Environment minister apologizes for interruption of Minamata victims’ remarks

Tokyo, 9 May, /AJMEDIA/

Japan’s environment minister apologized Wednesday after his officials interrupted remarks by some victims of the Minamata mercury-poisoning disease by muting their microphones at a meeting in Kumamoto Prefecture last week.

“I sincerely apologize from the bottom of my heart. I am truly sorry,” the minister, Shintaro Ito, said while meeting with victims in Minamata in the country’s southwest.

Teppei Kiuchi, director of the ministry’s Special Environmental Diseases Office and moderator of the meeting, also apologized at a press conference held by a victims’ group in Minamata earlier in the day.

The act “was very inappropriate and hurtful,” he acknowledged.

During the May 1 meeting between the minister and representatives of eight Minamata sufferers’ groups, a ministry official switched off the microphones of two participants after their allotted three minutes for speaking had passed.

It caused an uproar and prompted the groups to protest and demand an apology from the minister.
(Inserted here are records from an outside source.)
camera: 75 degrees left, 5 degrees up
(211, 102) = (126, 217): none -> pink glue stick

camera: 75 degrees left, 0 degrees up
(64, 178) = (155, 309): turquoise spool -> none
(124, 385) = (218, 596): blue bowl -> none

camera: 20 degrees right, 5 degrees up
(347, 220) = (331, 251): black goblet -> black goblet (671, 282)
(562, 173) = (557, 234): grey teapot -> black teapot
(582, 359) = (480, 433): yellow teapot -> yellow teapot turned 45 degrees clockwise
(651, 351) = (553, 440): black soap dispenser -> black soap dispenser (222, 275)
During questioning by the Constitutional Democratic Party of Japan on Wednesday, another environment ministry official said they were taught to turn off microphones after three minutes if discussions became heated, but had never actually done so in practice.

Ito, during his apology, expressed a desire to review the time limit policy, given that “it is difficult to understand the situation within three minutes.”
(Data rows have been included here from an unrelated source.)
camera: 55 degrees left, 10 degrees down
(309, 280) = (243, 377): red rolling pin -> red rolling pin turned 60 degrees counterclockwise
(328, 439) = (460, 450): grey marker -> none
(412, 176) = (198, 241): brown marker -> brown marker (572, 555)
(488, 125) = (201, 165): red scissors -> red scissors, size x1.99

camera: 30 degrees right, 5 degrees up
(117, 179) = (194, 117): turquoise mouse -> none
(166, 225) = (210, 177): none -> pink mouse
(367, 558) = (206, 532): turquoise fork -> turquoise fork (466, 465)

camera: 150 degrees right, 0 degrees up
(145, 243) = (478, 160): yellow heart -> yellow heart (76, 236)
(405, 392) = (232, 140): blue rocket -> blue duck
The disease, which is traced to mercury-tainted water dumped into the sea by a Chisso Corp. chemical plant in Minamata, was formally acknowledged by local health authorities in 1956.

The illness paralyzes the central nervous system and also causes congenital abnormalities. While the government’s relief steps have been enforced, legal battles continue for unrecognized sufferers left out of the measures.